SOURCE INFORMATION:
"""

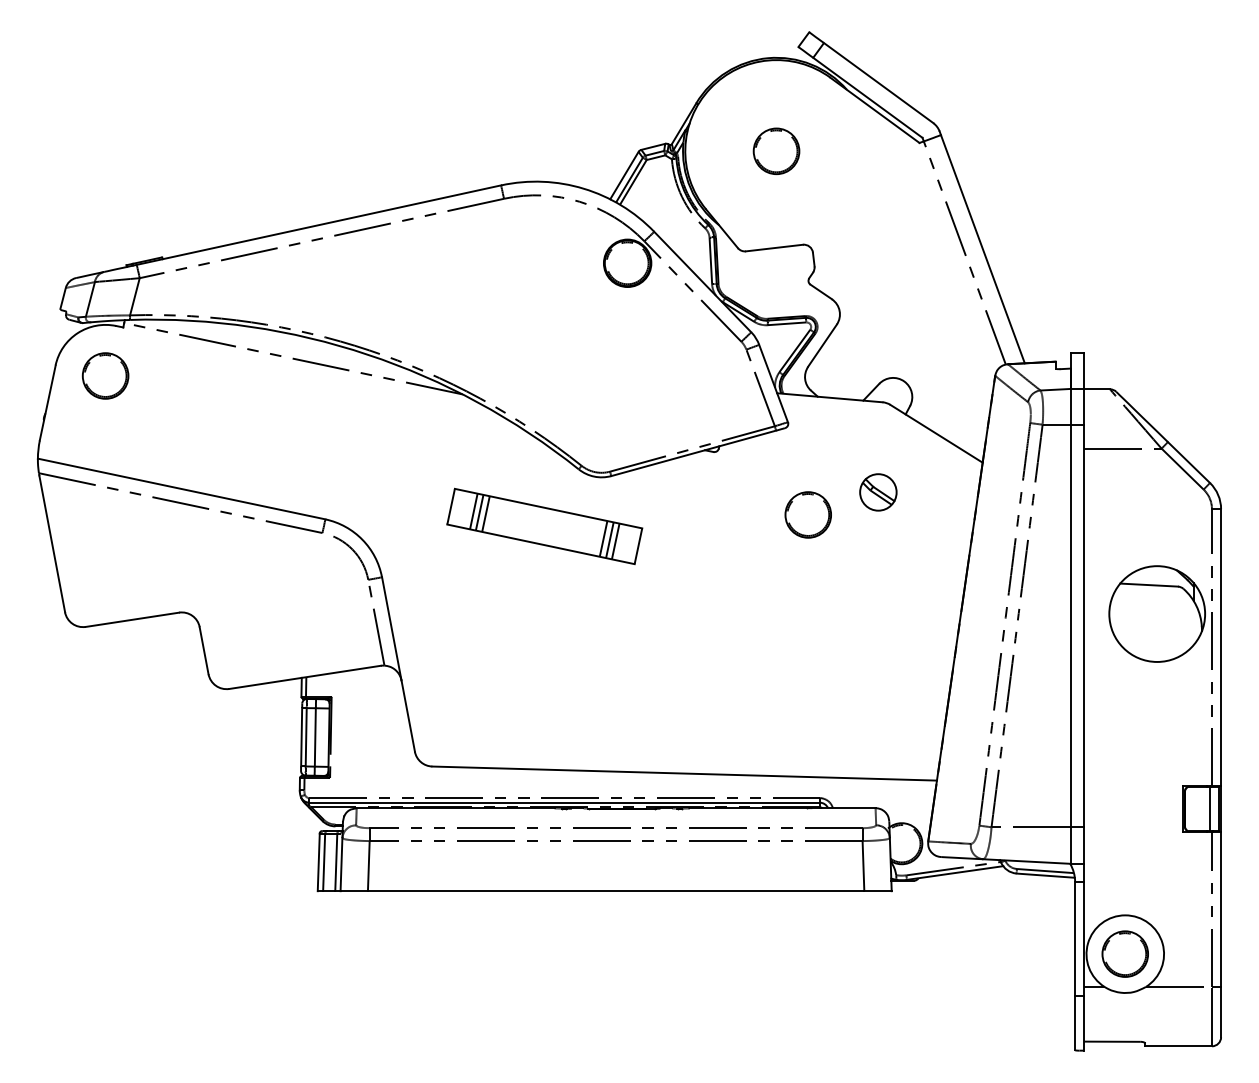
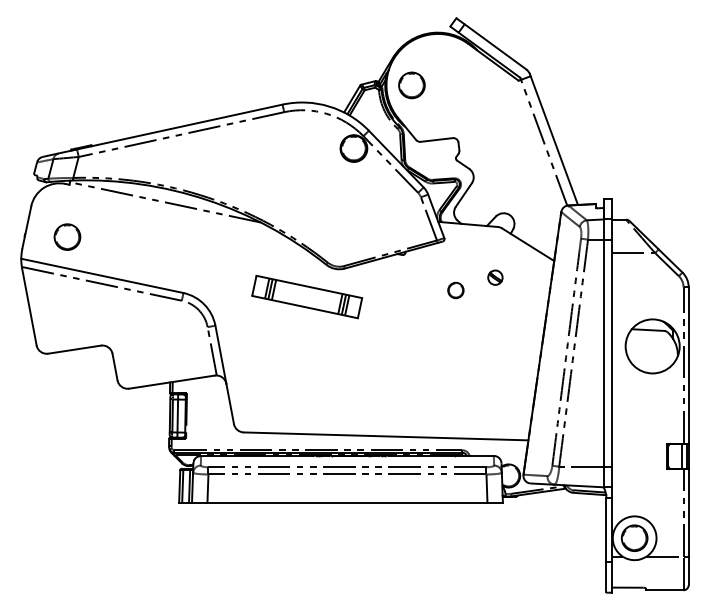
part: (775, 151) -> (411, 85), moved
part: (105, 374) -> (67, 236), moved
part: (878, 491) -> (495, 277), size x0.7
part: (807, 514) -> (455, 290), size x0.6

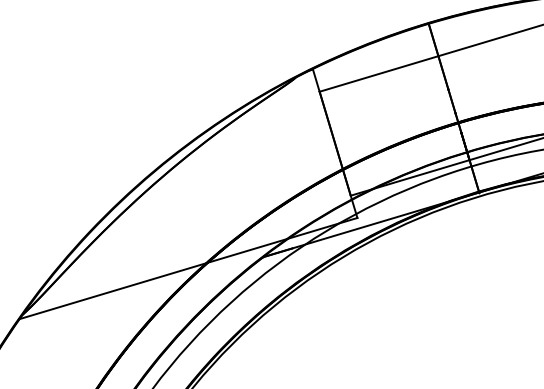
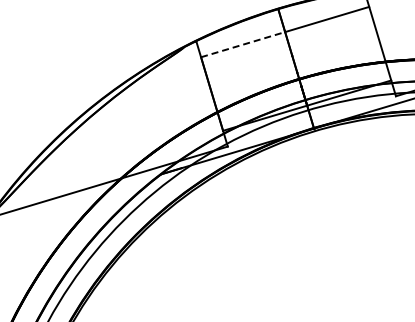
line: (379, 73) -> (243, 44), solid -> dashed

"""

Now write out the data word for word, skipping every picture in it.

REPLY:
part: (775, 151) -> (411, 85), moved
part: (105, 374) -> (67, 236), moved
part: (878, 491) -> (495, 277), size x0.7
part: (807, 514) -> (455, 290), size x0.6

line: (379, 73) -> (243, 44), solid -> dashed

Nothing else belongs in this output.